Later in the month, I had the opportunity to make a rare diagnosis, even for a hematologist. A middle-aged Haitian man presented with pancytopenia. His initial lab work revealed that he had a non-autoimmune hemolytic anemia as well as severe iron deficiency. During a return visit, the patient was asked about any source of bleeding and he confirmed that he had been suffering from hematuria for several months. Fluorescein-labeled proaerolysin variant testing confirmed the suspected diagnosis: paroxysmal nocturnal hemoglobinuria (PNH). Because of the large clone of CD59 deficient cells (60%), the patient was initiated on eculizumab therapy. Since beginning therapy, he has shown a vast improvement in his symptoms and cytopenias.
Each of these patients immigrated to the United States in search of a better life. While here, both patients were diagnosed with incurable diseases. Although the first patient may have been diagnosed in his home country, it is unlikely that he would have been able to receive the maintenance amphotericin B that is keeping him alive.

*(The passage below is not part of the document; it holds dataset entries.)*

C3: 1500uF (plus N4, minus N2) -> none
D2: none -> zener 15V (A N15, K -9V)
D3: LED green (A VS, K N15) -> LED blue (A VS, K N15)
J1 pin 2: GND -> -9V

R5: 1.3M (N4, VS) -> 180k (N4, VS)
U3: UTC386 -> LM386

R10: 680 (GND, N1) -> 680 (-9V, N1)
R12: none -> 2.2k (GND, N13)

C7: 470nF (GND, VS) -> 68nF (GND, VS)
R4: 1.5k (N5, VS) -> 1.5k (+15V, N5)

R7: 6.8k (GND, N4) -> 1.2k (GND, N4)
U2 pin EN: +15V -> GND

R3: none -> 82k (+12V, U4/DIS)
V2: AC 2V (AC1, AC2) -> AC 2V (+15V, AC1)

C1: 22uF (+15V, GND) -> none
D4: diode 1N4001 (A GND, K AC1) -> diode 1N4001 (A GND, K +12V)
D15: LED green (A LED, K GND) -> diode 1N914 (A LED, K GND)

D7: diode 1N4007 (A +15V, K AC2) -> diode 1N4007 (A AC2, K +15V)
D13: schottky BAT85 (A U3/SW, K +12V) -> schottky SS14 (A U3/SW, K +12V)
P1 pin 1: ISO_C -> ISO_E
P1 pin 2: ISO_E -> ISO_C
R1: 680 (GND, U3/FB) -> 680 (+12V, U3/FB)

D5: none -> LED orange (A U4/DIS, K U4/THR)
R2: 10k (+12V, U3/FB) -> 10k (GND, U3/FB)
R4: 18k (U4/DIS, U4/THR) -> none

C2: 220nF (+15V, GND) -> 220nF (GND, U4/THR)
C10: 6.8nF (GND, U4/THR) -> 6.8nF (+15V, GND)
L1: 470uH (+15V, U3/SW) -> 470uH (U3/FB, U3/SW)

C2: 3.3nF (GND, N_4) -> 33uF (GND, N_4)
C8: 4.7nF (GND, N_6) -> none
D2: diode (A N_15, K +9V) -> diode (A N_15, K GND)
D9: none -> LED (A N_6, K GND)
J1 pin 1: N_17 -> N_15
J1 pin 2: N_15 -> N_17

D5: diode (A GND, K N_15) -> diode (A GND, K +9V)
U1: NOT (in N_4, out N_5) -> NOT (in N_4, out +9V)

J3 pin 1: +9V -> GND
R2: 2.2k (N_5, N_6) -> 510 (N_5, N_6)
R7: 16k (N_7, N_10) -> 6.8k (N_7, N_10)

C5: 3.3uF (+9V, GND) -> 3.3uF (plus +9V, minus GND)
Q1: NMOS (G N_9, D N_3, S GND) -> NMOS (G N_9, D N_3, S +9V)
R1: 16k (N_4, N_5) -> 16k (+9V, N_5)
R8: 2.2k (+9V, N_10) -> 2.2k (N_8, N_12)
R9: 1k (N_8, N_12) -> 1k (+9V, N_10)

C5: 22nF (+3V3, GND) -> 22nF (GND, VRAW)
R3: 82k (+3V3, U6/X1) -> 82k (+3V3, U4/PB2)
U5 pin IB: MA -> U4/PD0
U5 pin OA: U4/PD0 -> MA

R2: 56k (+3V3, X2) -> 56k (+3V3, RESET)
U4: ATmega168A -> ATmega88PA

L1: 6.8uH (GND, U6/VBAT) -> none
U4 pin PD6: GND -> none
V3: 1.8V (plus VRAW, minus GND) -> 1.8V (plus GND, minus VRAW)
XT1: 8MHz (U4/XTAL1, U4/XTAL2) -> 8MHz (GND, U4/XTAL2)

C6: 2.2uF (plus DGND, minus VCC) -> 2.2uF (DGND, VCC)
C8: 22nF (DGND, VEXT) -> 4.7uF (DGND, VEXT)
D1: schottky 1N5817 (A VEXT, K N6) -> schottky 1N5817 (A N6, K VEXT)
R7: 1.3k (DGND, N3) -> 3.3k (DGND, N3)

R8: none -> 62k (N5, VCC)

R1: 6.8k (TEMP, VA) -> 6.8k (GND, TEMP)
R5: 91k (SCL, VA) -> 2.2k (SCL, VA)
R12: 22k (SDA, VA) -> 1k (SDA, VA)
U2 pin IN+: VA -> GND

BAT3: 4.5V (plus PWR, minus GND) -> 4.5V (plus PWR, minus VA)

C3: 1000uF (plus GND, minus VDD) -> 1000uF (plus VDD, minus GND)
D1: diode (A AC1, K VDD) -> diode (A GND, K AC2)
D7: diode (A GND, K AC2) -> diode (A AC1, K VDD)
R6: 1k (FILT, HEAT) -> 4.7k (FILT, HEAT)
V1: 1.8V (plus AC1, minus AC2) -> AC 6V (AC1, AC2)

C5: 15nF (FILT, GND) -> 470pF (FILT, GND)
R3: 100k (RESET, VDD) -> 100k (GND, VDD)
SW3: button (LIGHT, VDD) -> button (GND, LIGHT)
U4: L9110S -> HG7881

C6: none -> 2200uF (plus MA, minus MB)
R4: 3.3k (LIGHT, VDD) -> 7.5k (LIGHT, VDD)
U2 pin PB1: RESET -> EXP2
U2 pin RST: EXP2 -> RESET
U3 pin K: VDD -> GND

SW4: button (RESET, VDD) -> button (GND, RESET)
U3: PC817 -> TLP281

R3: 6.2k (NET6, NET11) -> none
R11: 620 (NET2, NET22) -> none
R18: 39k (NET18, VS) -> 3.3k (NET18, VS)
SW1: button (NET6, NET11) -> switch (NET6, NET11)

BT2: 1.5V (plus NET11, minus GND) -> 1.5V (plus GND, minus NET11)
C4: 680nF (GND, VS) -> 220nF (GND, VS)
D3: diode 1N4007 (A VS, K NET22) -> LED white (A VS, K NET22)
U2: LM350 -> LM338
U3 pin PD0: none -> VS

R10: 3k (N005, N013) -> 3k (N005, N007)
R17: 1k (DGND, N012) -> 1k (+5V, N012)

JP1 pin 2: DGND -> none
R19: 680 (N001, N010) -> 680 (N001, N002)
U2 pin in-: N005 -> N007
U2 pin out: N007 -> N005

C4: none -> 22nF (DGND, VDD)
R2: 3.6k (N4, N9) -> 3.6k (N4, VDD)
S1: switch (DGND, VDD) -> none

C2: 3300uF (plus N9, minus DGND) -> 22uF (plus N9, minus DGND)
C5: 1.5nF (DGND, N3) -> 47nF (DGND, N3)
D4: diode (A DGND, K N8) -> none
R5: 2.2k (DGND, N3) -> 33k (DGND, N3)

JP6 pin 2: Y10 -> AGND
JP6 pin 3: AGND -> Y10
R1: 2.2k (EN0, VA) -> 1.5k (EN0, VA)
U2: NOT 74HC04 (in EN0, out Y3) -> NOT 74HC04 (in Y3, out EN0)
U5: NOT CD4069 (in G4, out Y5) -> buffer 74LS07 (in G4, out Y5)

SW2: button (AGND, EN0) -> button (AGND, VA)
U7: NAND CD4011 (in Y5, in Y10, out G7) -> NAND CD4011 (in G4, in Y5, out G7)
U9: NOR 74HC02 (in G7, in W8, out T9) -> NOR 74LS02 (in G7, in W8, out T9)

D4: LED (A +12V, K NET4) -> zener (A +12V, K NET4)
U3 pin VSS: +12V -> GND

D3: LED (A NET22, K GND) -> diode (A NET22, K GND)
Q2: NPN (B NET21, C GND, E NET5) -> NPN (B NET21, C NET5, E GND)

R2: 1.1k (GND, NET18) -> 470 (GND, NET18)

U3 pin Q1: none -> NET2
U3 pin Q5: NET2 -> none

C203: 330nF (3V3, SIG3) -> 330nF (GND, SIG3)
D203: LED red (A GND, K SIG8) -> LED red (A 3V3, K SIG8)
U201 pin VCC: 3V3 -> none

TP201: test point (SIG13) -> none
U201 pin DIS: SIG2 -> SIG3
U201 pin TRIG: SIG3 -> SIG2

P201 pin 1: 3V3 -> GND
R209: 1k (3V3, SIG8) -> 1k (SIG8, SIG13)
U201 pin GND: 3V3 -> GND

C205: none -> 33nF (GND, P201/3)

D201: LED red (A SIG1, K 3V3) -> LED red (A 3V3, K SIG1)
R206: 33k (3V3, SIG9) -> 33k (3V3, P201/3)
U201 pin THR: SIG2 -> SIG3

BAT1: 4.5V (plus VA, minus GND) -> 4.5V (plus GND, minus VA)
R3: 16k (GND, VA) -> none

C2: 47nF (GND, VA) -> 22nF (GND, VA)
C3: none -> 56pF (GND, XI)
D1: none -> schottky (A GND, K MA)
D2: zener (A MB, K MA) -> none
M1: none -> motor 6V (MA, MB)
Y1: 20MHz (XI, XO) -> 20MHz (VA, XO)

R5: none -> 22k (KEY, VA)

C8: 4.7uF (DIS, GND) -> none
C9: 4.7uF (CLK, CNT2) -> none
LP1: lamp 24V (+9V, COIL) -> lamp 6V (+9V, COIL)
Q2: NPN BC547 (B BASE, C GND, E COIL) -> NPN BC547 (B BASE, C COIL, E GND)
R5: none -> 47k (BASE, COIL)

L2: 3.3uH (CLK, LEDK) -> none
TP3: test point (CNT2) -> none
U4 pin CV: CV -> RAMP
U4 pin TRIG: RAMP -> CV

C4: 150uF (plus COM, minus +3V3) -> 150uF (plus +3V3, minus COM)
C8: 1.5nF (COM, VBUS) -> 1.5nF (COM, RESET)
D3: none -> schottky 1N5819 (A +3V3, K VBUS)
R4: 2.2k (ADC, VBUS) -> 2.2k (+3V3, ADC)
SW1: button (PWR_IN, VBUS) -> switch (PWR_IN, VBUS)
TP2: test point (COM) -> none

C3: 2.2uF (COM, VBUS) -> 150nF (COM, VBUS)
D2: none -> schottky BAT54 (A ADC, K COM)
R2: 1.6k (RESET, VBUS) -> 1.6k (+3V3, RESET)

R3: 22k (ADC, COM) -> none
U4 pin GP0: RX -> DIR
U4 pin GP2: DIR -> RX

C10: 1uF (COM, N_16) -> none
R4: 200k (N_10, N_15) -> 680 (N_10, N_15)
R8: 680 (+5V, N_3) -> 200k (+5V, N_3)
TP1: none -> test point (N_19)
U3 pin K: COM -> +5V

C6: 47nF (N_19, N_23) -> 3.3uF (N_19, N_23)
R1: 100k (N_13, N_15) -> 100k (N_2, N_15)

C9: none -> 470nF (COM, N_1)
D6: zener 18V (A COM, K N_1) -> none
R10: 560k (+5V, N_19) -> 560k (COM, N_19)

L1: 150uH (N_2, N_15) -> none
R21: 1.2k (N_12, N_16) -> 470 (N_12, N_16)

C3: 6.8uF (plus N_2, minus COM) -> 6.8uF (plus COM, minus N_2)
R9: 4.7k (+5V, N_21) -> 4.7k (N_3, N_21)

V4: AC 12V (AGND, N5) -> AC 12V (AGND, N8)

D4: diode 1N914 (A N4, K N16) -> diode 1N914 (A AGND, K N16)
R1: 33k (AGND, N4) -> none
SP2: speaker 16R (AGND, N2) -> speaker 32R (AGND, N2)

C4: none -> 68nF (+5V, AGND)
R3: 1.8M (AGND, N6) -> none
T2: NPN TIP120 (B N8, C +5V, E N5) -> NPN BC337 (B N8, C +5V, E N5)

The second patient never would have been diagnosed with PNH, let alone received costly infusions of eculizumab on a biweekly basis.
These cases were interesting from a clinical standpoint, but were made even more important by our ability to intervene and improve the length and quality of life for both patients. This is something we would not have been capable of if we had encountered these men in their respective countries.
Later in the year, I rotated on the inpatient service. Here, I had the pleasure of meeting 2 male Haitian patients with adult t-cell leukemia/lymphoma (ATLL) who presented classically with profound hypercalcemia. As my attending at the time said, “ATLL usually comes in threes.” I cannot imagine another place in this country that sees ATLL “in threes”—except, perhaps, Kings County Hospital in Brooklyn.
One of these men was older and had an aggressive lymphomatous subtype. He had comorbid conditions and had failed first-line therapy with zidovudine/interferon. He completed 1 treatment cycle of cyclophosphamide, doxorubicin, vincristine, and prednisone (CHOP) with little response, and passed away after several hospital admissions.
The other gentleman was younger, and his course was particularly complex and heartbreaking because he was a Jehovah’s Witness. Consistent with his religious wishes, he refused blood products. This limited our supportive care and therapeutic options. Initial therapy with zidovudine/interferon was aborted due to cytopenias. Ultimately, he was started on CHOP and was able to tolerate 5 cycles before succumbing to his disease.
Our impact on these patients was not as obvious. They each presented with severe disease that likely would have ended their life immediately if they presented in Haiti, due to severe, refractory hypercalcemia. The first patient lived for several months with his disease but never achieved a durable remission. The second patient did not achieve a durable remission either, but lived for almost a year with his disease. Although the desired outcome of a cure or durable remission was not achieved for either of these patients, it was satisfying to be able to care for them and provide them the best chance of survival. This is the particularly gratifying part of working at Boston Medical Center. We take care of very sick patients, who have limited resources, in a fully state-of-the- art academic facility. Even when we fail, we know we provided our international patients with the best that modern medicine has to offer.
For a truly international medical experience, you don’t need to buy a ticket to South America, Africa, or the Far East. You will not need an active passport or a series of exotic vaccinations. You can simply hop on a plane to Boston and ask for the nearest hospital for those in need. You will be taken to Boston Medical Center, and will not be turned away.